Chrome/Edge 访问网页无法被拦截

问题现象

Web 过滤针对部分网页配置了阻断动作，但 Chrome/Edge 浏览器发起的网页访问无法被阻断，Firefox 浏览器发起的相同网页访问可以正确被 Web 过滤阻断。

使用基于 FortiGuard 的 Web 过滤或 URL 过滤均会出现此问题。

问题原因

从 Chrome 116 版本开始，引入了新特性“TLS 1.3 hybridized Kyber”。该特性默认开启，导致 FortiGate 的 IPS Engine 无法解密 TLS 交互流量，所以 Web 过滤功能失效。

解决方法 1 - 修改 Chrome 配置

1. 在 Chrome 浏览器的地址栏，输入 chrome://flags（Edge 为edge://flags），进入 Experiments 页面。
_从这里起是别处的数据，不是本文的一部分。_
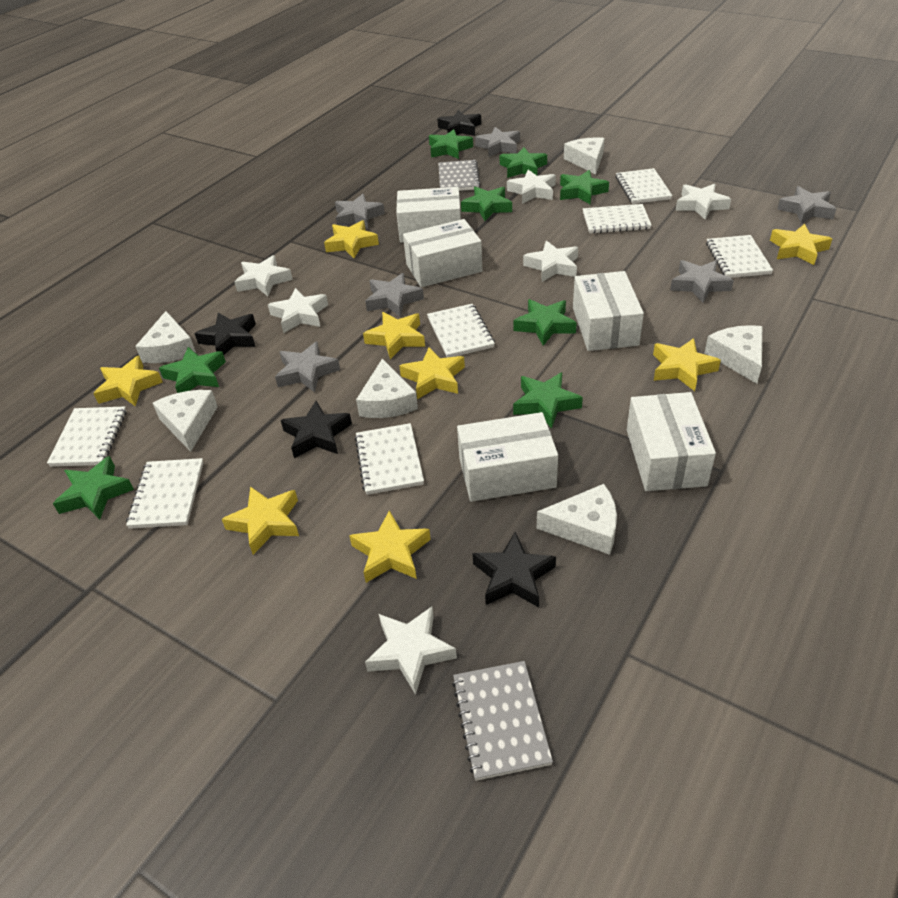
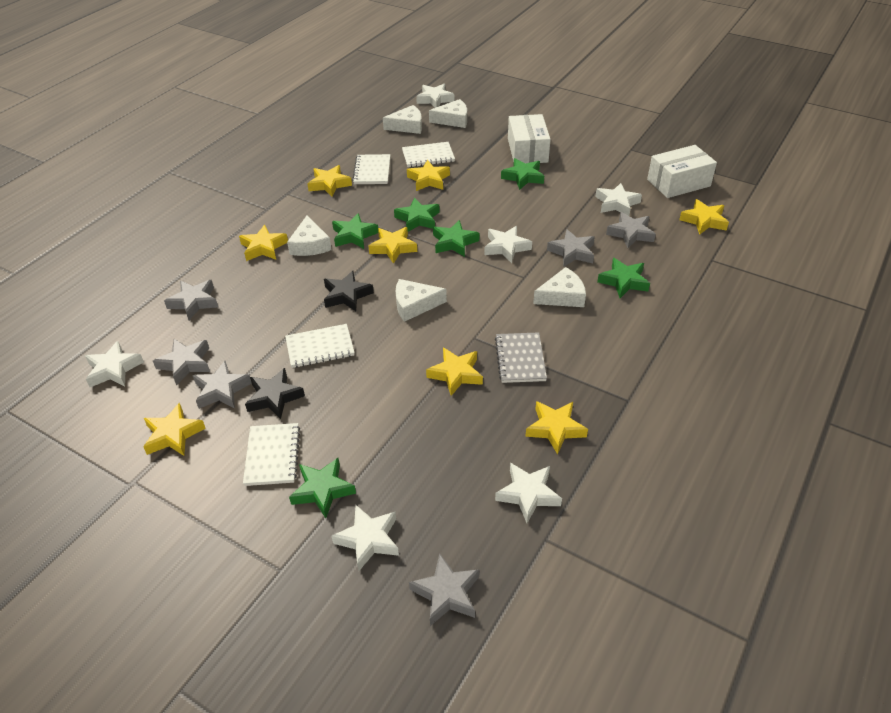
black star: 4 -> 2
green star: 8 -> 6
grey notebook: 2 -> 1
white box: 5 -> 2
white cheese: 6 -> 5
white notebook: 7 -> 4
2. 在页面上方的搜索框中搜索TLS 1.3 hybridized Kyber support，并将其修改为 Disabled。

   

3. 随后清除 Chrome 网页缓存，即可正常拦截 Chrome 的网页访问。

解决方法 2 - 升级 IPS Engine

升级 FortiGate 的 IPS Engine 到 6.0.15:0171、IPSE 7.1.8:0178、IPSE 7.2.6:0331、IPSE 7.4.2:0519 或更高版本后，即可正常拦截 Chrome 的网页访问。